C'est l'espace (un de plus mais il n'y en a jamais assez) des sans-voix, des opprimés, mais aussi celui des femmes et des hommes qui agissent pour le plus grand bien de la Révolution.
Lorsque Florence Aubenas a demandé à prendre un congé sabbatique, la rumeur a couru qu'elle partait écrire un roman au Maroc. Quelques mois plus tard, on a compris que le Maroc n'était qu'un écran de
fumée destiné à protéger son véritable projet. Florence s'était installée à Caen où, dans le plus grand secret, elle avait décidé de s'inscrire au chômage et de chercher du travail. Elle avait
conservé son nom, ses papiers, tiré ses cheveux en arrière après les avoir teints en blond, pris l'habitude de garder ses lunettes sur le nez. L'expérience a fonctionné. A deux exceptions près,
personne n'a reconnu la journaliste dont le portrait s'affichait sur les murs quatre ans plus tôt, à l'époque où elle était détenue en Irak.

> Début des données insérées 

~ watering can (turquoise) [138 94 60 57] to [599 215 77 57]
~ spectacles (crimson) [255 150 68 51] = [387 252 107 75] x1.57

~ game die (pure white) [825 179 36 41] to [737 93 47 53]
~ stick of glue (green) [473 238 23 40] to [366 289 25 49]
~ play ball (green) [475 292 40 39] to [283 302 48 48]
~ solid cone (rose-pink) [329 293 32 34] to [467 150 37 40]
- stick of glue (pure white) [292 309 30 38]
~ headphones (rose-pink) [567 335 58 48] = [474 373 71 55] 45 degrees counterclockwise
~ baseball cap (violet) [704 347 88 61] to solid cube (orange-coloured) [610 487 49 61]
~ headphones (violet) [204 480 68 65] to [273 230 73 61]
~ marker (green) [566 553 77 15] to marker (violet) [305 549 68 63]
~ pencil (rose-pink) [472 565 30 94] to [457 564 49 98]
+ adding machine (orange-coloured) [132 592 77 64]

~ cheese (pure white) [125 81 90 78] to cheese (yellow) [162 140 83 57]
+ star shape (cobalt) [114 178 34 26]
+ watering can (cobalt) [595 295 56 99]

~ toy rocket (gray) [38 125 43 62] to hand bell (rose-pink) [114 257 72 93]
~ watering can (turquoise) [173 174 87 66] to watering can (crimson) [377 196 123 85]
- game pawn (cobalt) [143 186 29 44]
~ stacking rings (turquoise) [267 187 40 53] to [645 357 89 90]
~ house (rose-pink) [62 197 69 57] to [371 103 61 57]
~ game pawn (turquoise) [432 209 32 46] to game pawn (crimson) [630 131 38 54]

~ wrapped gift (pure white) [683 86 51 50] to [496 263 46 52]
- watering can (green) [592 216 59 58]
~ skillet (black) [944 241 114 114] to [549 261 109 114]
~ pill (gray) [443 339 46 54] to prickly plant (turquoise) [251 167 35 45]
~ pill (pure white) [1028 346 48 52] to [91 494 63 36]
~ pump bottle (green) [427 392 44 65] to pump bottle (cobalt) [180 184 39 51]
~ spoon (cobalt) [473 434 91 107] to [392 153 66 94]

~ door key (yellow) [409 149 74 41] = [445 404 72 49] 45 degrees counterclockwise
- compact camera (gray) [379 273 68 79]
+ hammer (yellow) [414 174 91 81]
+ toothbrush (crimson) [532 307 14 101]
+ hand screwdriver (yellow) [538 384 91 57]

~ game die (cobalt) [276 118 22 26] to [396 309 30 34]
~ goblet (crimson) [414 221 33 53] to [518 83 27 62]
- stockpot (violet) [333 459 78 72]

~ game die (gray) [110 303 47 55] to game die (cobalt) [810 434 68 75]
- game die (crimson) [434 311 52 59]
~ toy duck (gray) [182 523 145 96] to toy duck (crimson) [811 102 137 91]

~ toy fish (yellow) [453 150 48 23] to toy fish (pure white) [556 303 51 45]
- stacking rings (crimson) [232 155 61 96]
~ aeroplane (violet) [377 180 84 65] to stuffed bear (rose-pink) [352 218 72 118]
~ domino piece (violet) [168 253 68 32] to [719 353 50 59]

Pendant six mois, de février à juillet 2009, Florence Aubenas s'enrôle dans cette armée de CDD qui constitue aujourd'hui une nouvelle classe ouvrière. Elle fait la tournée des agences d'intérim
où, quand on ne l'éconduit pas d'un : « Vous êtes plutôt dans le fond de la casserole, madame», on la traite, dit-elle, «avec une douceur d'infirmière dans un service de soins
palliatifs ». Jusqu'au jour où une conseillère de Pôle Emploi lui assure que, dans son cas, la meilleure solution, c'est de s'orienter vers la spécialité d'agent de nettoyage. Au bout d'un
mois et demi, la voilà employée à bord du ferry pour l'Angleterre, à Ouistreham, à récurer les cabines et les toilettes. Une heure par jour, de 21h30 à 22h30. Viendront s'ajouter d'autres
boulots, quand ce ne seront pas quelques heures attribuées au dernier moment. Au total, elle ne gagnera jamais plus de 700 euros par mois.